It often turned into an exercise in finding the extreme bottom limit to how small one could write (and turned me into a fan of Pilot Hi-Tec 0.25mm pens!), so I always wondered how carefully considered the limitation to one sheet was... did they actually try out different limits and choose the one that worked best?

More limitation forces students to think about what they're including instead of just copying the textbook onto paper, but even a slight relaxation to 4-5 pieces of paper would have really helped in many cases, and allowed us to focus more on the material and less on the physical chore of preparation...

2 comments

The engineering dept at UCDavis went well beyond a single page, and usually allowed anything you wanted as long as it was print-only, book included. (nothing electronic or networked, obviously)

The idea was 1) in the real world, you have reference material which you should know how to use, and 2) test length did NOT include any extra time to look things up.

If you knew the material and just needed a quick check of some detail, you could look it up without any problem because you didn't have to search. On the other hand, if you were trying to teach yourself some concept during the test, the wasted time would probably impact how much of the test you were able to complete.

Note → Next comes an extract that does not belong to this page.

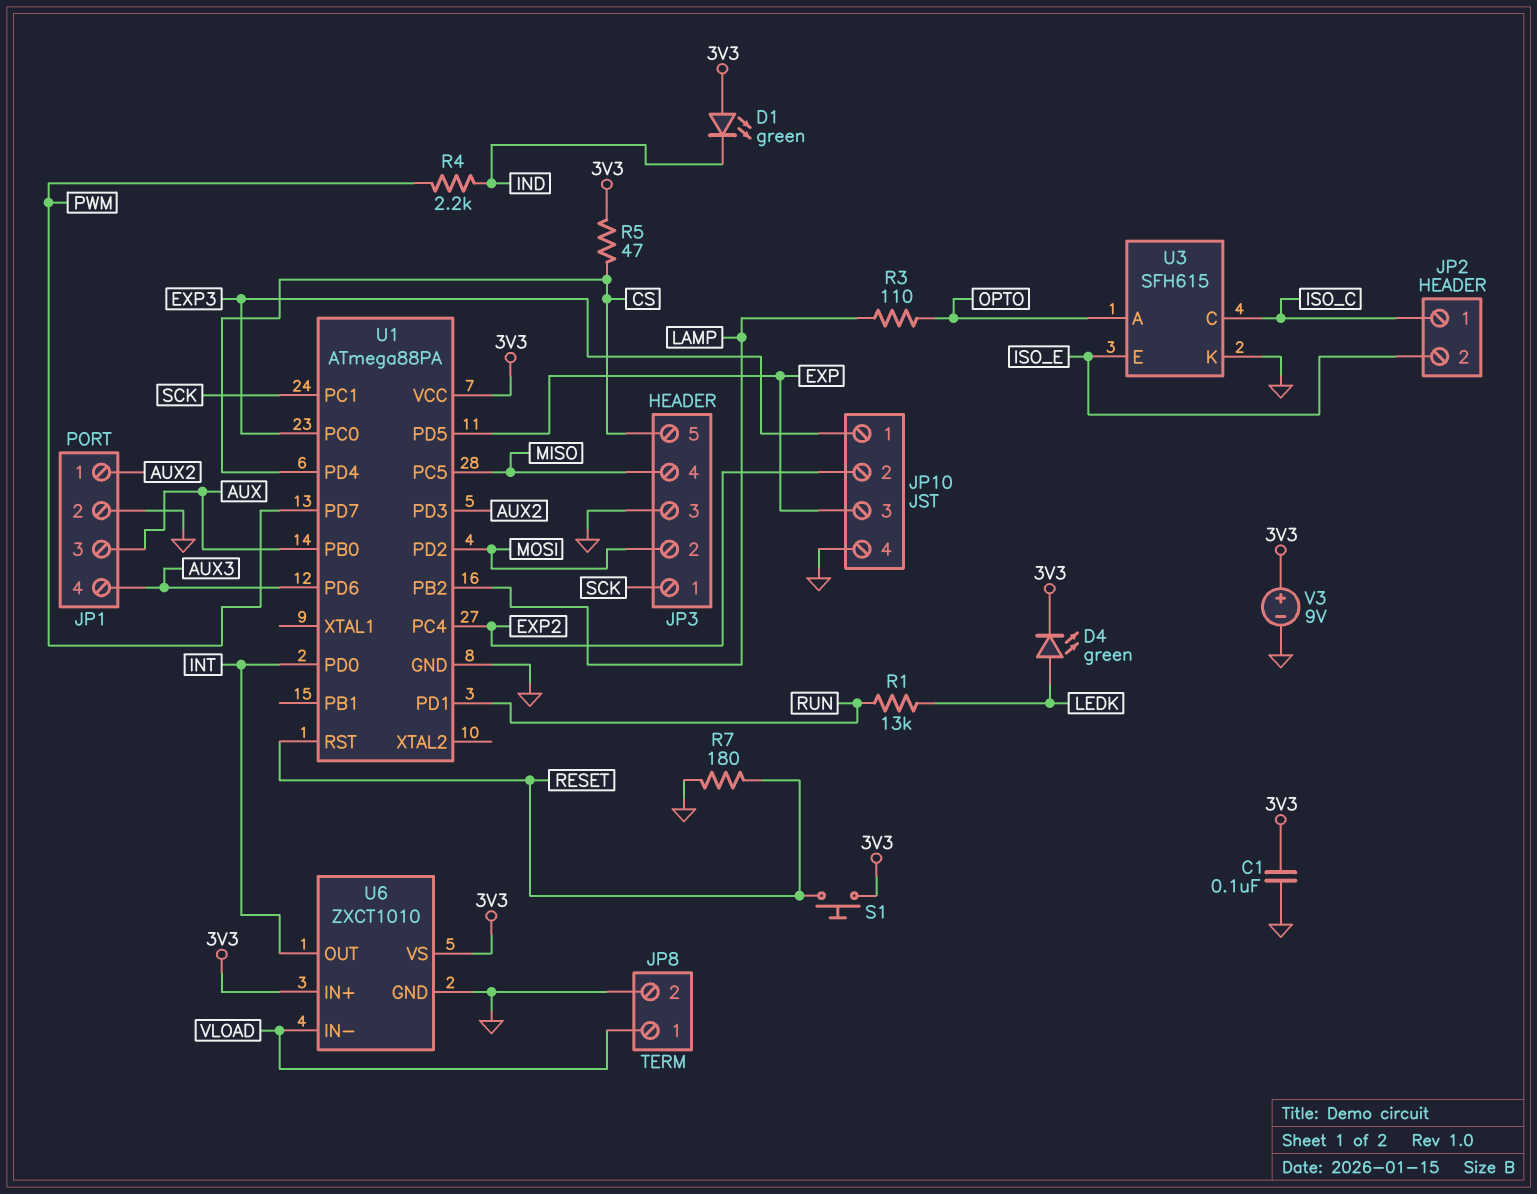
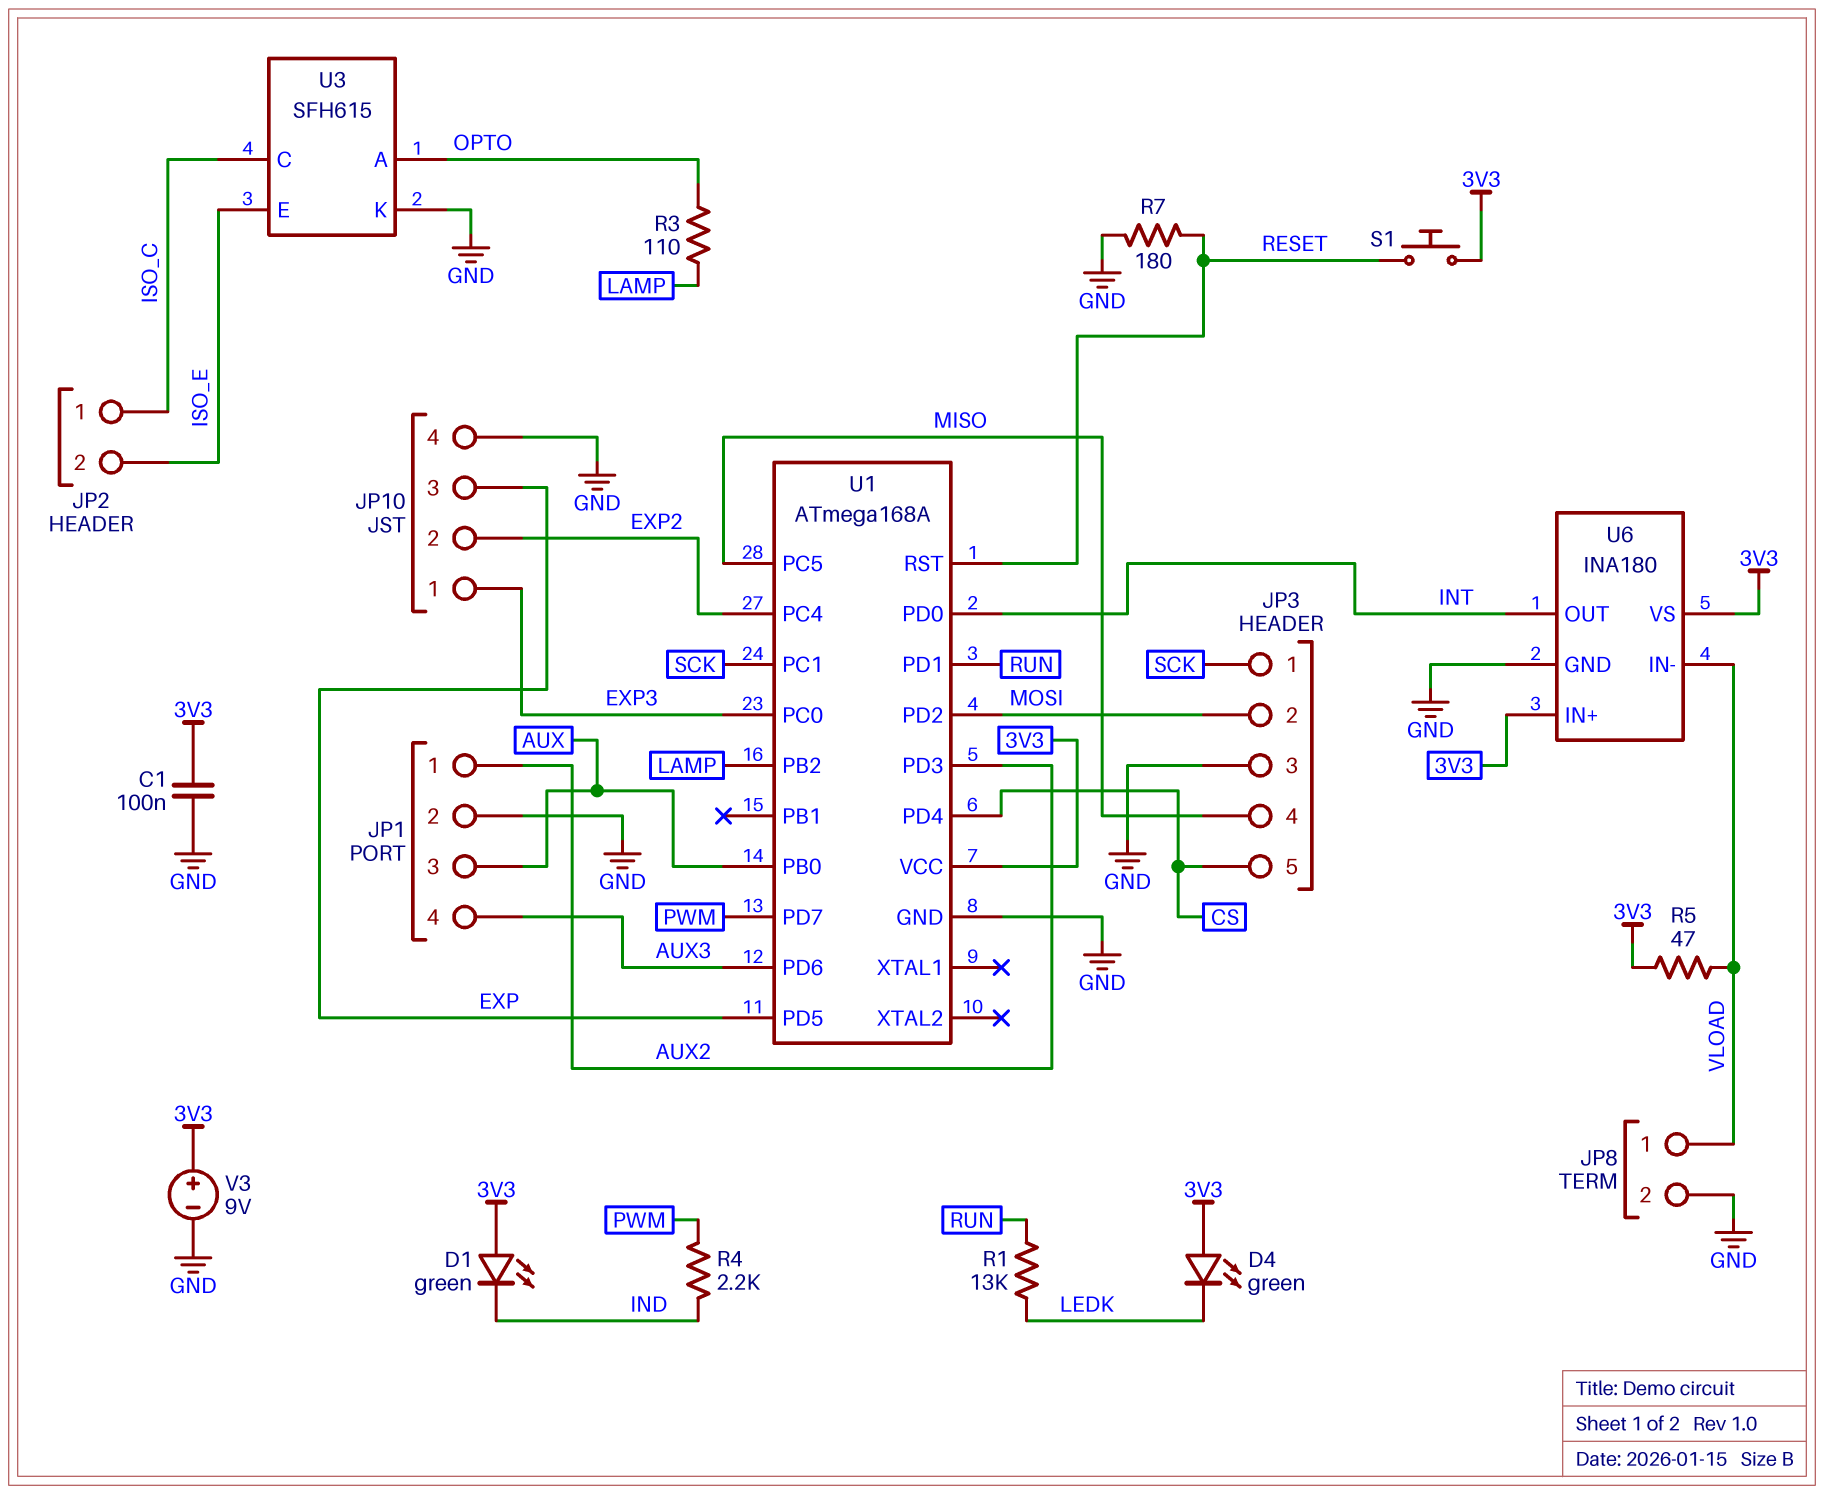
D4: LED green (A LEDK, K 3V3) -> LED green (A 3V3, K LEDK)
R5: 47 (3V3, CS) -> 47 (3V3, VLOAD)
U1: ATmega88PA -> ATmega168A
U6: ZXCT1010 -> INA180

I liked that system - it seemed rather generous coming from "nothing allowed" tests in earlier schooling, and it had a side benefit of reducing the number of profs that badly reused exam questions or lazily used textbook-provided questions.

/* Yes, this policy caused some of us to find the one printer on campus that printed on A3 paper with duplex support, so we could print an electronic-only reference book at 24 pages/sheet (if I remember correctly...) */

My university was the same for most math classes, but some allowed printed notes.

Creating a LaTeX template that fits everything on to the sheet was an amazing time saver.